Many of the most glaring examples of anti-intellectualism in American society are found within our political arena. On the cusp of his first term as the first African-American president in the history of the United States, Barack Obama faced countless insults from partisan voters on the other side of the political spectrum who, in the face of all evidence to the contrary, accused the then-candidate of being a Muslim or of not being a natural-born citizen and, thus, ineligible for the presidency. Even more mystifying was the simultaneous embraced by many within that right-wing voting contingency of a candidate such as Sarah Palin, who arguably used her for intellectual thought as a part of her branding.
It seems highly illogical that, with a host of facts to dispel a particular notion or belief, a person would continue to hold on to those same beliefs in defiance of reality. Yet, psychological studies have noted, across partisan lines, the prevalence of the “backfire effect,” in which facts that conflict with a person’s chosen reality can cause that person to further entrench himself in his echo chamber of inaccurate information.
In 2008, the phenomenon of anti-intellectualism in American politics may not have proved successful for the movement right, but the continued popularity of anti-intellectualism among this base was exploited with surgical precision in the 2016 race. In a candidate that, among other things, openly questioned the veracity of climate science and singlehandedly fueled birtherism, it appeared that the movement right had gone full-tilt boogie in its embrace of anti-intellectual politicians and policy. From the promotion of militarism (perhaps a byproduct of bipartisan anti-intellectualism) to the corporatism that chains the American consumer in an endless cycle of overconsumption. From to the denial of verifiable climate change to pushing religious conviction as a means of repudiating scientific and medical breakthroughs. At every stage of progress through intellectual pursuits, a shocking number of voters wholeheartedly embraced policies that threaten both their own welfare as well as that of their neighbors.
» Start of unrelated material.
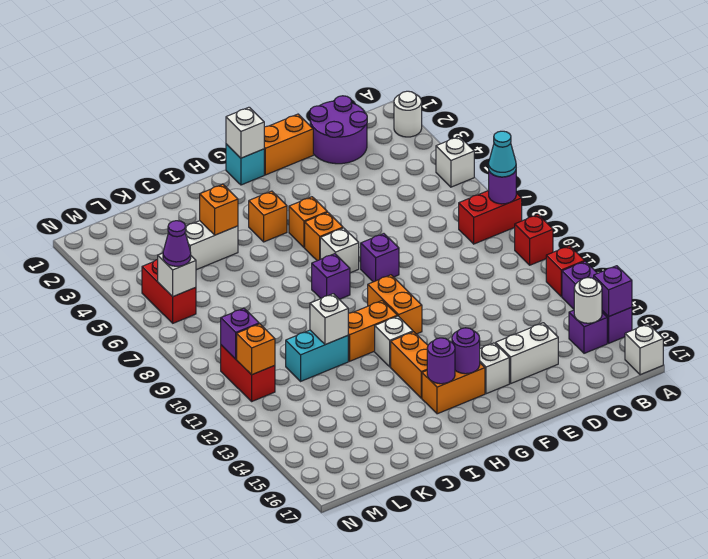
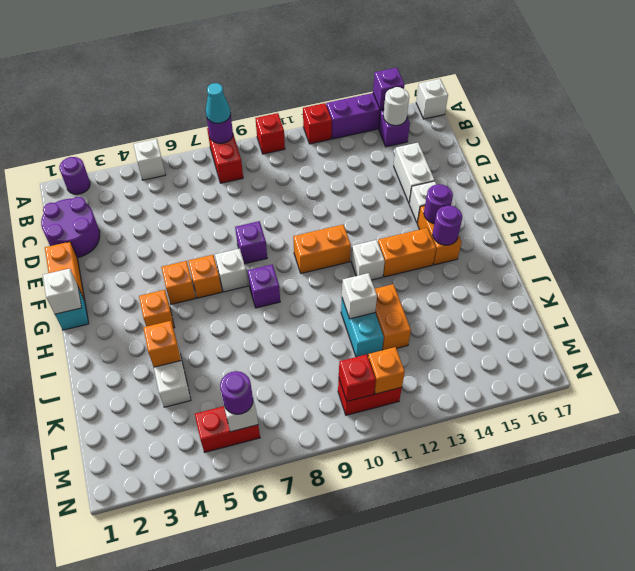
white round brick A2 level 1 -> purple round brick A2 level 1
orange brick H11:I11 level 1 -> orange brick J12:K12 level 1
purple cone M6 level 3 -> purple round brick M6 level 3
purple brick M10 level 2 -> red brick M10 level 2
In the wake of 2016, many may feel like it is an uphill battle to try and reverse the public appetite for anti-intellectual behavior. After all, even though many of us purport to desire a more intellectual society, human beings are by and large driven by desires and obligations that play to our emotions rather than our intellectual capacity. If we are to return to a society dominated by men of intellect rather than men who exploit anti-intellectualism, we must first recognize the limitations of intellect. As Hofstadter himself realized, “intellect is always on the move against something,” and history provides a number of examples where an overemphasis on reason has yielded bloody results for society. Still, we are at our best when we follow in the intellectual footsteps of those who paved the way for the development of our robust republic. “A republic, if you can keep it,” as Benjamin Franklin famously said. Even if intellectualism is not a panacea for our societal problems, one thing is for certain, anti-intellectualism provides no meaningful path forward to keeping this republic intact.
Publication information for Richard Hofstadter’s Anti-Intellectualism in American Life below:
Anti-intellectualism in American Life. [1st ed.]. New York: Knopf, 1963. Hofstadter, Richard.